Hi Wendy, Mark,

Good discussions. See below.

On Tue, Jul 29, 2014 at 3:59 PM, Wendy Roome <[email protected]>
wrote:

> Yes, exactly. Let me add one more point. Cost maps may have millions of
> cost points. During any (say) 5 minute interval, it is very likely that
> some of those costs will change. But it is very unlikely that a lot of
> them will change.
>
> So for cost maps, incremental update is very important.
>
> A cost map is a square, sparse matrix of numbers, indexed by strings (PID
> names). Our JSON representation is a lookup table of lookup tables of
> numbers. The table keys are PID names, and undefined cost points are
> omitted from the table.
>
>
This data structure of lookup table of lookup tables (dict of dicts)
appears to be a good data structure. For example, see NetworkX (see
http://networkx.github.io/documentation/latest/reference/introduction.html
and search for dict-of-dicts for its argument on the benefits of using this
data structure to represent sparse graphs.


> Turns out that our JSON cost-map representation is also perfect
> representation of an incremental update.
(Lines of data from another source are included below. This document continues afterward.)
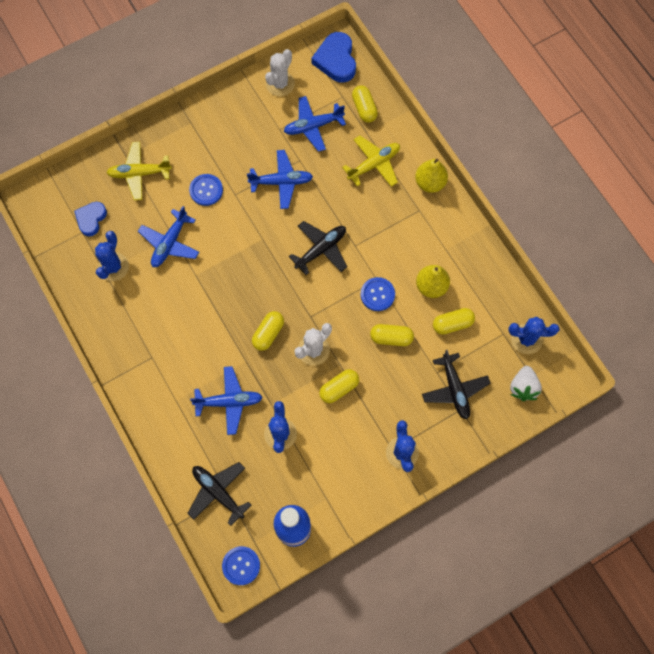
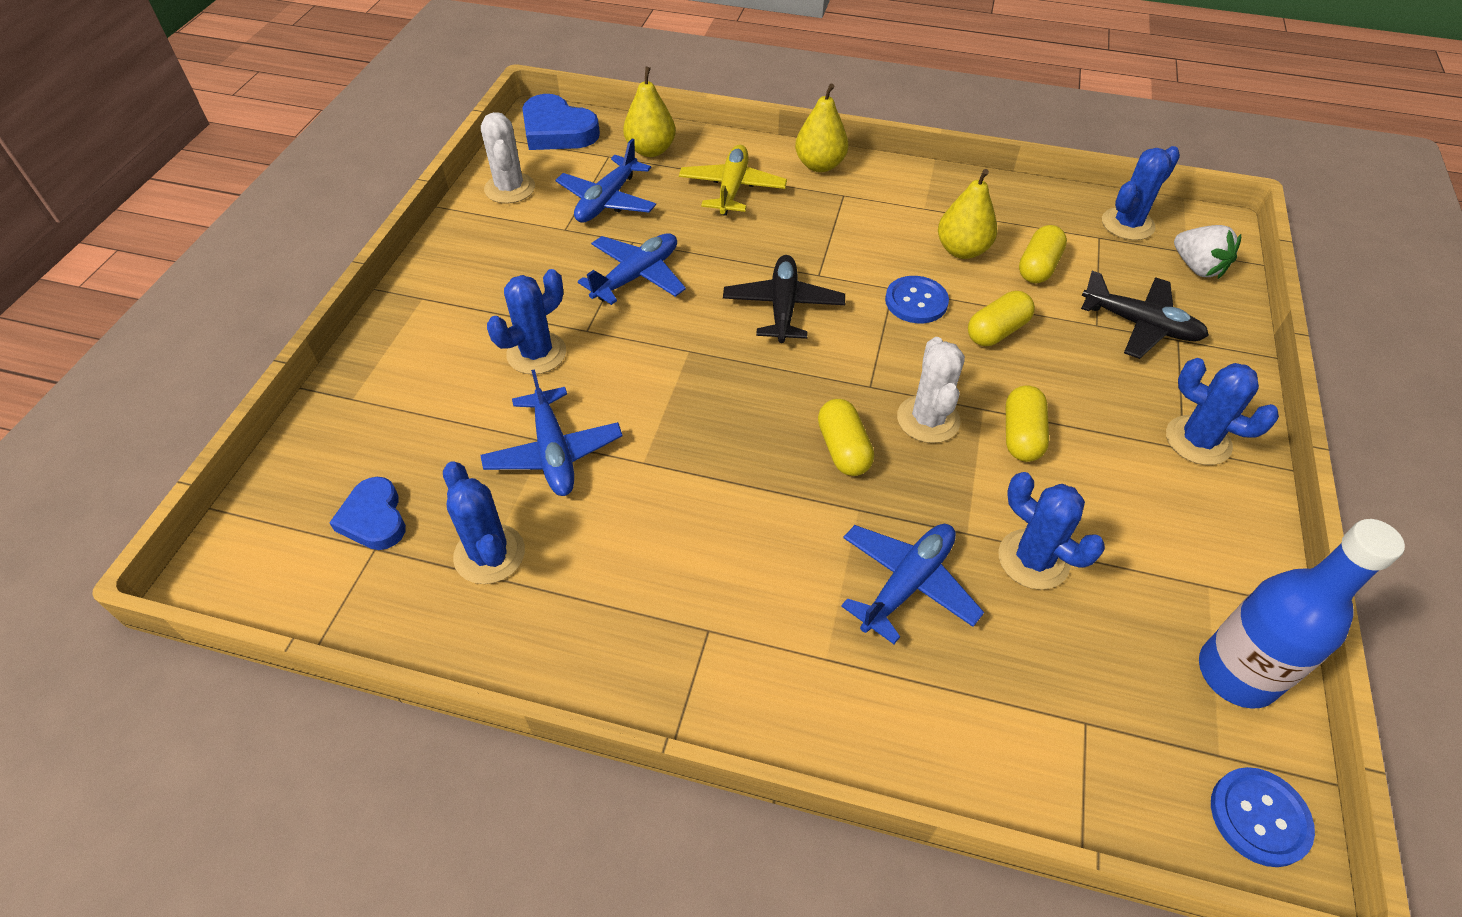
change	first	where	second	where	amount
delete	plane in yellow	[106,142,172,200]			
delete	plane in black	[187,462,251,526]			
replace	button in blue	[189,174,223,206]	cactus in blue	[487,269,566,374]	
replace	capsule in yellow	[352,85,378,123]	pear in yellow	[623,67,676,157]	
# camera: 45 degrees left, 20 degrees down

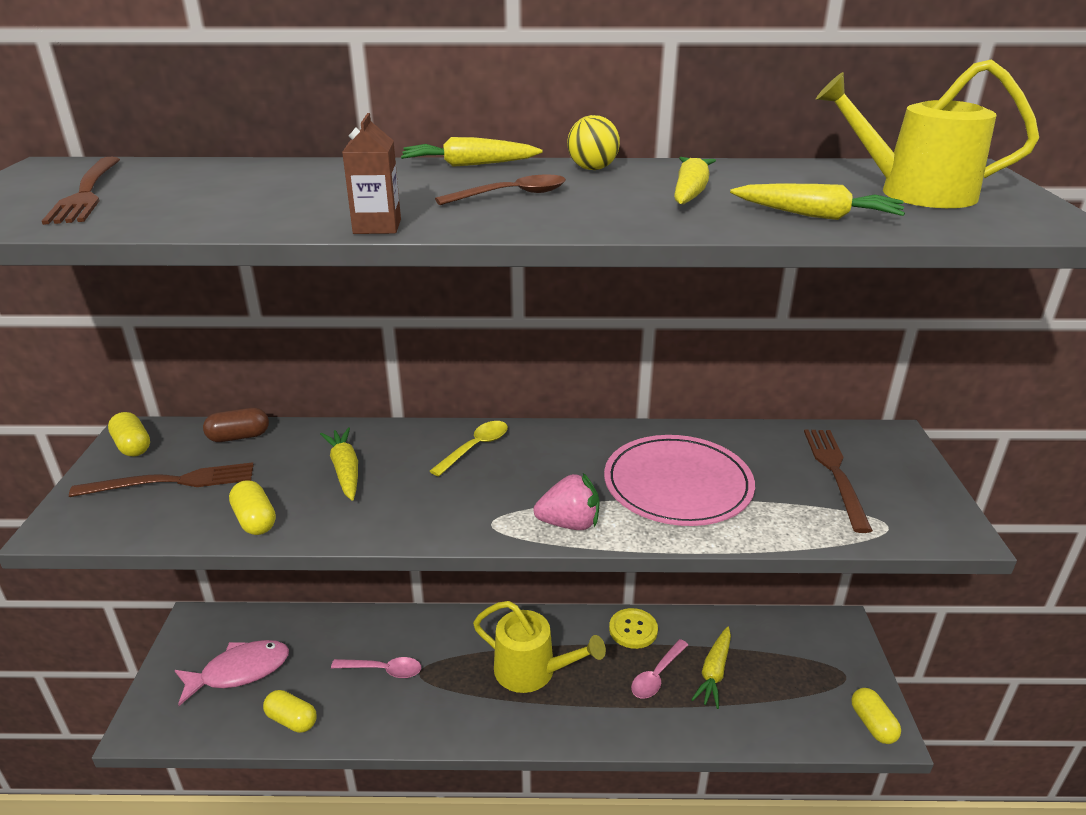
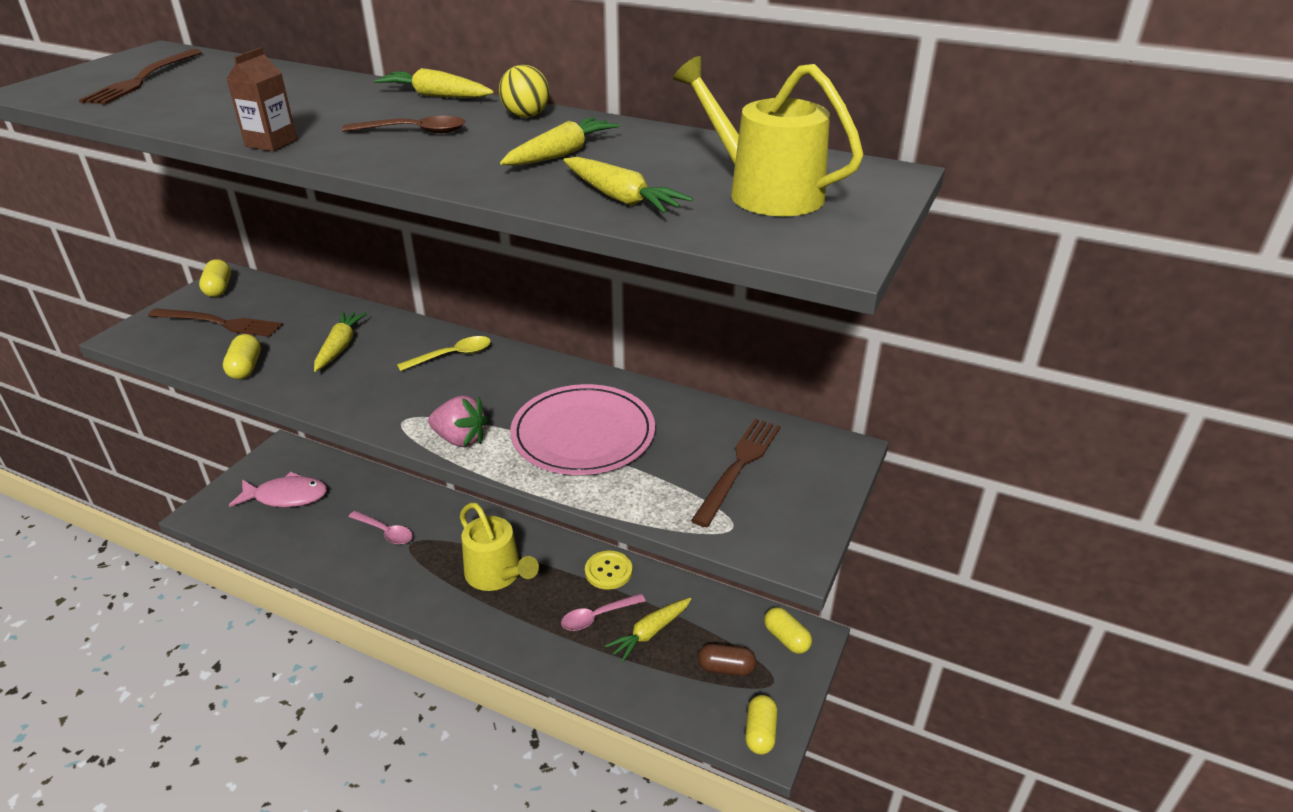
change	first	where	second	where	amount
move	capsule in brown	[203,408,269,442]		[698,644,756,676]	
move	capsule in yellow	[263,690,317,733]		[764,607,812,654]	
# camera: 25 degrees right, 5 degrees up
Just change the semantics
> slightly:
>
> * Start with the previous cost matrix, rather than an empty matrix.
> * For a null-valued cost point, remove that point from the previous
> version, if it existed.
> * For a non-null cost point, add it to the matrix, either replacing the
> previous value or creating a new one.
>

Two comments:

1. A small technical question: what is the JSON type for each element of
the cost matrix? It is a JSON number before. Now it is JSON number \union
null?

The more general, intended question is whether it will be beneficial to
introduce a generic data type to denote operations.

2. A more general question is: how widely applicable is your design (i.e.,
using the original data type plus some small annotation to convey updates?
Or more interestingly, where the design does not work (well)?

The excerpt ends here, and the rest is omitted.